Nope. Nope. Nope. We absolutely do NOT do this. This would be considered manslaughter, and while I do strive to be a bit “edgy,” committing a felony is not my idea of a good time.
I’m stunned that some people think killing patients with morphine is the bread and butter of palliative care. I’ve even heard of other healthcare providers perpetuating this urban legend, which is shocking and disappointing.
While opioid management is a big part of palliative care, we strive to titrate opioids in a very judicious way. Our priority is to balance adequate pain control without causing harmful side effects (including untimely death). In fact, my biggest fear is accidentally overdosing someone with an opioid I’ve prescribed. I agonize over getting the dose just right.
So please don’t fear opioids prescribed to manage pain or shortness of breath caused by serious illness. The medications we prescribe in palliative care are thoughtfully considered, and offered with the sole intent of alleviating distressing symptoms.
To put it bluntly, we take this stuff seriously and 100% do NOT want to kill you with morphine (or by any other means for that matter).
#4: Accepting palliative services does not mean you will die sooner.
Quite the opposite, actually. There is a lot of evidence to suggest that early integration of palliative care alongside disease modifying therapies (i.e. chemo), actually makes people live longer. It should come as no surprise that when people feel better, they do better clinically. They can tolerate potential life-prolonging treatments more effectively. Their energy isn’t wasted on pain, or breathlessness, or vomiting their guts out. They have more capacity to do things that bring them joy and make life worth living. Isn’t palliative care rad?
#5: Palliative care is not amateur hour.
Palliative care is not all handholding and showering you with compassion (although that’s sometimes part of it). Believe it or not, palliative care doctors actually went to medical school and know how to keep people alive too! The foundation of palliative medicine is the delivery of impeccable physical care, grounded in patients’ individual goals and wishes.
What does that mean?
Let’s say you have cancer and are receiving chemotherapy and radiation. You become very sick with an infection as a side effect of your treatment. Palliative care clinicians can investigate and treat your infection so you can go on to have more cancer treatments… if that’s what you want.
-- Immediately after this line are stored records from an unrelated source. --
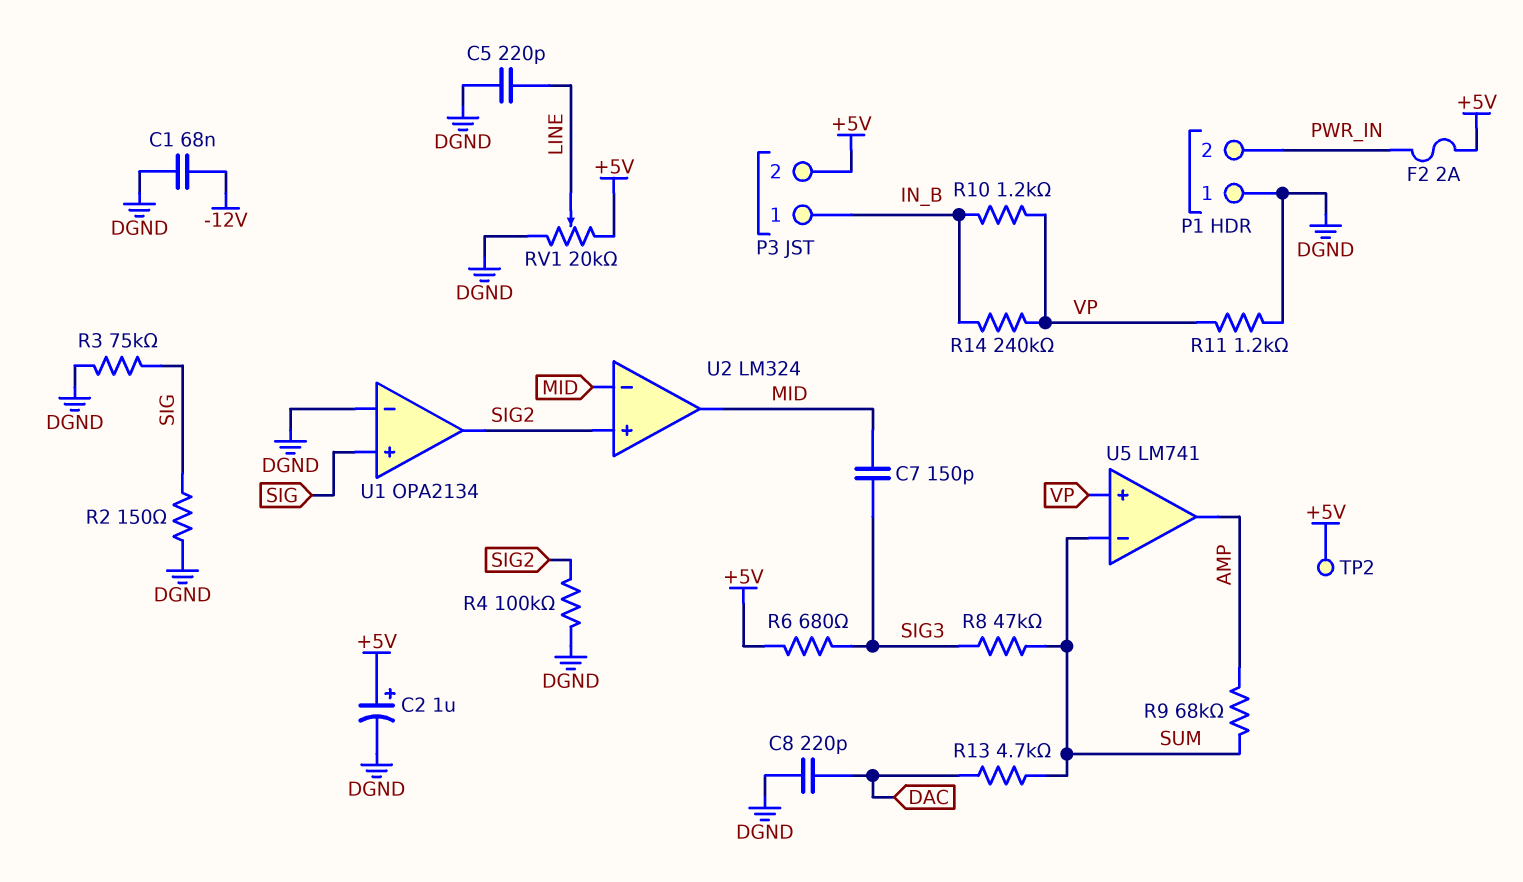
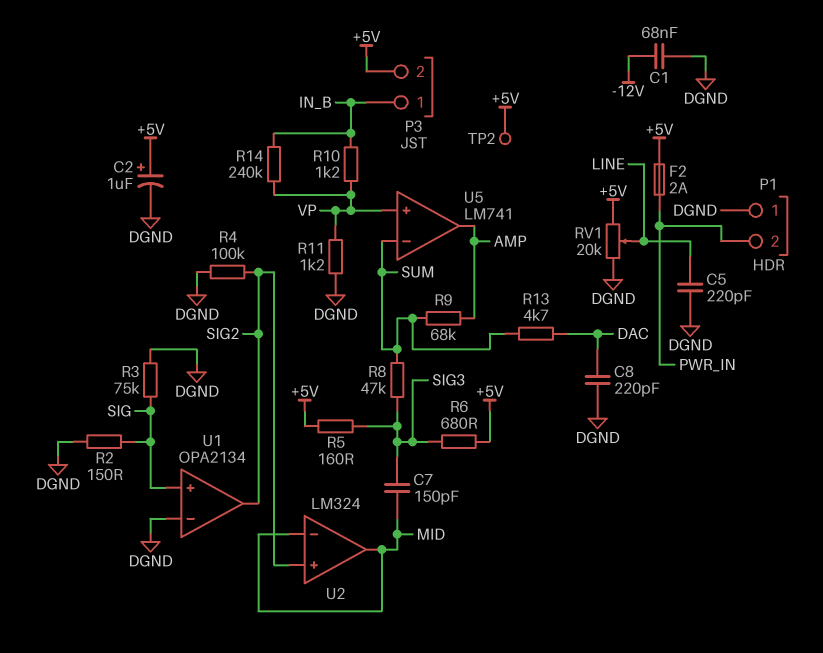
R5: none -> 160 (+5V, SIG3)

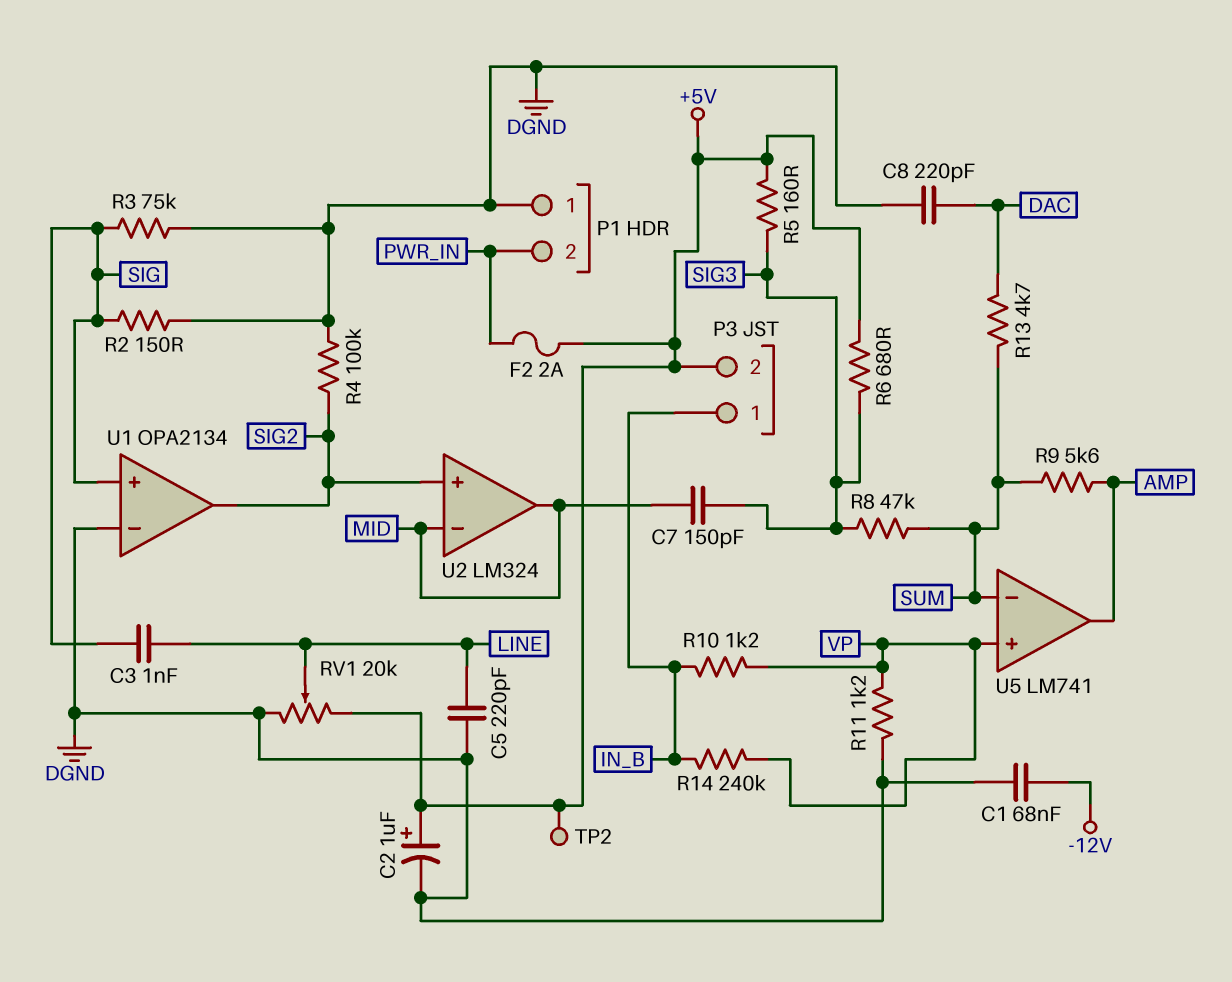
C3: none -> 1nF (LINE, SIG)
R9: 68k (AMP, SUM) -> 5.6k (AMP, SUM)

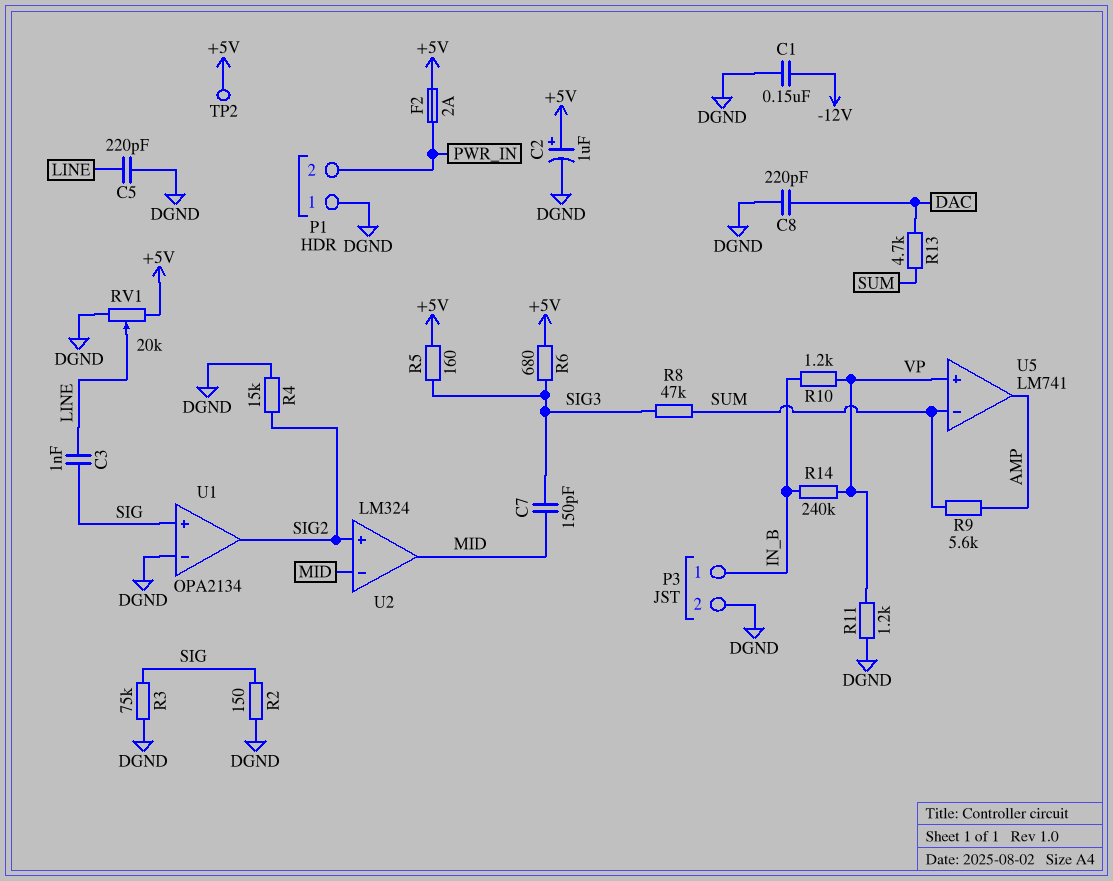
C1: 68nF (-12V, DGND) -> 150nF (-12V, DGND)
P3 pin 2: +5V -> DGND
R4: 100k (DGND, SIG2) -> 15k (DGND, SIG2)

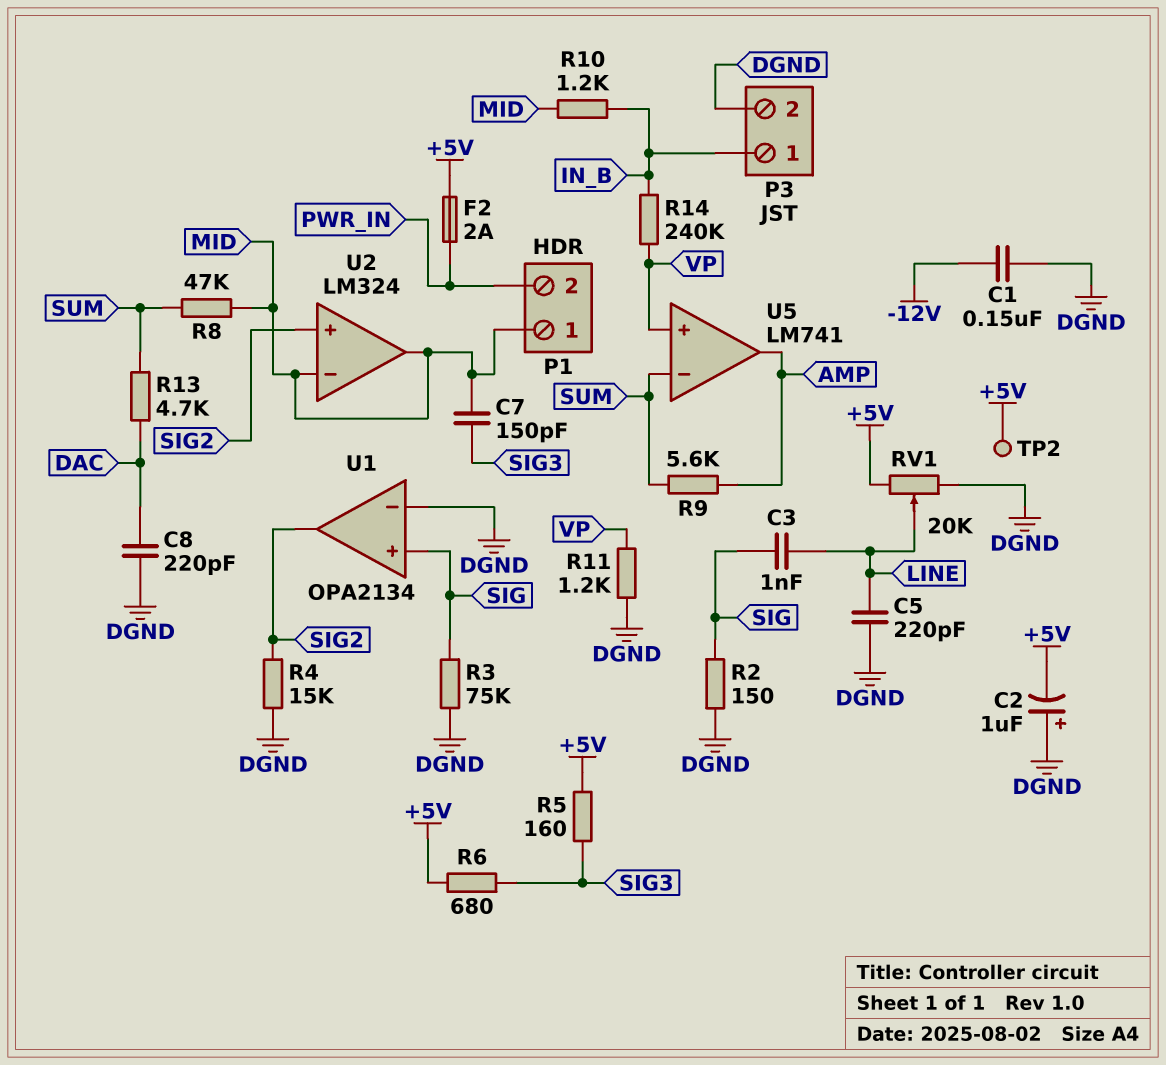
C2: 1uF (plus +5V, minus DGND) -> 1uF (plus DGND, minus +5V)
P1 pin 1: DGND -> MID
R8: 47k (SIG3, SUM) -> 47k (MID, SUM)
R10: 1.2k (IN_B, VP) -> 1.2k (IN_B, MID)

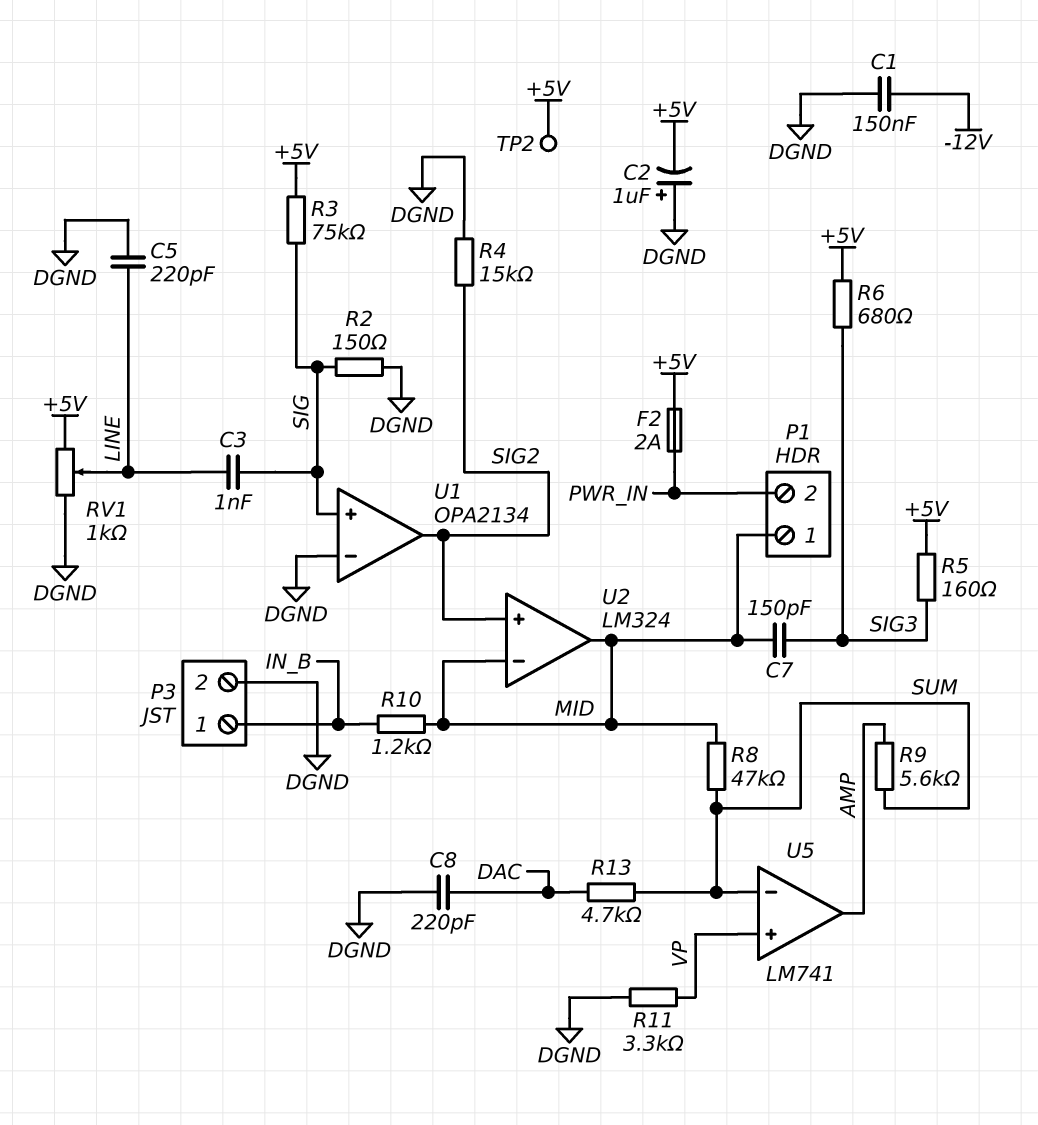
R3: 75k (DGND, SIG) -> 75k (+5V, SIG)
R11: 1.2k (DGND, VP) -> 3.3k (DGND, VP)
R14: 240k (IN_B, VP) -> none
RV1: 20k (+5V, DGND, wiper LINE) -> 1k (+5V, DGND, wiper LINE)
Have heart failure, but don’t want to die of your pneumonia? We’ll treat your pneumonia and continue to manage symptoms related to your heart failure… if that’s what you want.
Have kidney troubles but don’t want to die from your acute GI bleed? We’ll manage your GI bleed, and help you navigate whether or not starting dialysis is right for you… if that’s what you want.
Have chronic lung disease and are sick and tired of being sick and tired? Don’t want to prolong things any more than they already have been? We’ll make sure your wishes are honoured, and will work to alleviate your symptoms so you can have a peaceful dying experience… if that’s what you want.
See the common thread here? Palliative care is all about you! It’s about the type of care you want to receive. Of course, we’re here to guide you along the way and help you make informed medical decisions, but ultimately, you’re the boss.
Some might call palliative medicine, just good medicine.